Most likely, a design such as this would rotate slowly. Still, even a slow continuous
rotation would be a success, wouldn't it ?

                                                                                  Jim

edited to add; with a basic design like this, it is where a person can have a lot of fun playing with math. The reason for this is because it is not so difficult to find a positive difference 

[Cloxxki]

I'm afraid there's another dimension here.
The vector of the weight at any given moment. This differs from that of the wheels at the weight's current location, because the weight travels a different path. Good luck with that math, I can't do it.
At any point between its ultimate slot positions, the weight are administering a differnt force on the wheel than its current location would suggest. Let alone when hitting the slot's stop.
The longer the relative length of the slots, and the free-er the movement of the weight, the bigger the effect I try to explain.

[johnny874]

I'm afraid there's another dimension here.
The vector of the weight at any given moment. This differs from that of the wheels at the weight's current location, because the weight travels a different path. Good luck with that math, I can't do it.
At any point between its ultimate slot positions, the weight are administering a differnt force on the wheel than its current location would suggest. Let alone when hitting the slot's stop.
The longer the relative length of the slots, and the free-er the movement of the weight, the bigger the effect I try to explain.

    Cloxxki,
  I found an easy way to do the math 
By using 45 degrees as a base angle, I can pick a point where I want the weight to move outward.
When I decide how much over balance I want, I can find the angle of the CoG. This allows me to follow the true path of the weight.
With this design, the weights can not have more inertia than gravity. If inertia is more than 1 G, then the weight moving past bottom center can not move towards center. This will cause loss of momentum.
I think this is what you were talking about when you mentioned vectors and longer slots, right ? The more over balance, the more inertia, less momentum.
There is something else to consider that agrees with that. In the picture, the longer the slots, the less time there is over balance. Height / distance travelled equals time. And with gravity, time allows for acceleration. And this is what would develop momentum.

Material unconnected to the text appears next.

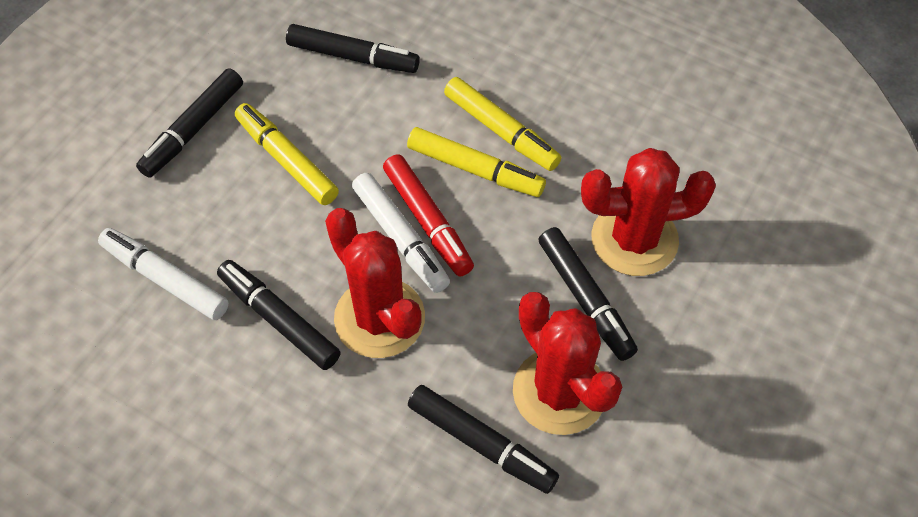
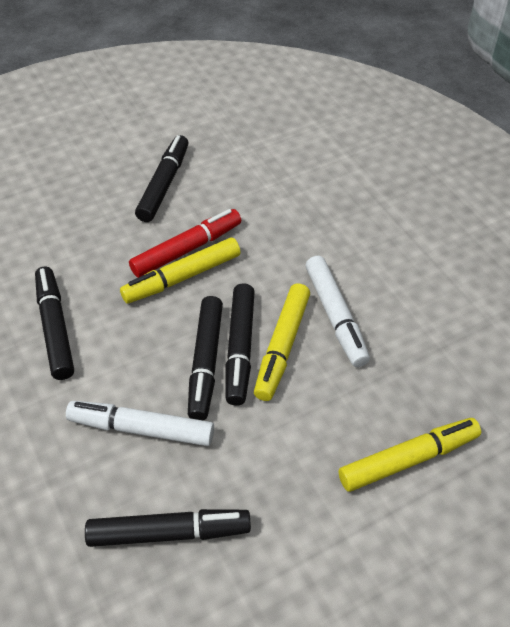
red cactus: 3 -> 0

                                                                                          Jim

[PhiChaser]

Have you tried using the 'Golden Ratio' in some of your 'hypotheticals'? Funny numbers like PHI (and powers of PHI...) have a way of showing up a lot in nature (natural math!). Something to play around with anyways.
Have you tried the same idea using curved slots?
PC

[johnny874]

Have you tried using the 'Golden Ratio' in some of your 'hypotheticals'? Funny numbers like PHI (and powers of PHI...) have a way of showing up a lot in nature (natural math!). Something to play around with anyways.
Have you tried the same idea using curved slots?
PC

   PC,
  I have tried using different slots. It didn't seem to gain anything.
One thing I did realise is that if there is a slight drop off, inertia
can be over come. This would start a weight rolling in the desired direction.
With the examole I gave, if the inner CoG is 10cm's @ 45 degrees with 3 cm's
of over balance, then the outer CoG is 10.07 cm's at an angle of 35 degrees.
I use 1R Phi =circ for 180 degrees or one side of the wheel. The basic hypothesis
is that if the average distance from center is greater on the over balanced side,
then it will allow for acelleration.
I think what is missed is that if a wheel is balanced, it will need the minimum
energy to spin. Also, since f = ma, the more it weighs, the more net force it
will need to be able to spin.

                                                                      Jim

edited to add distance to 35 degree reference point.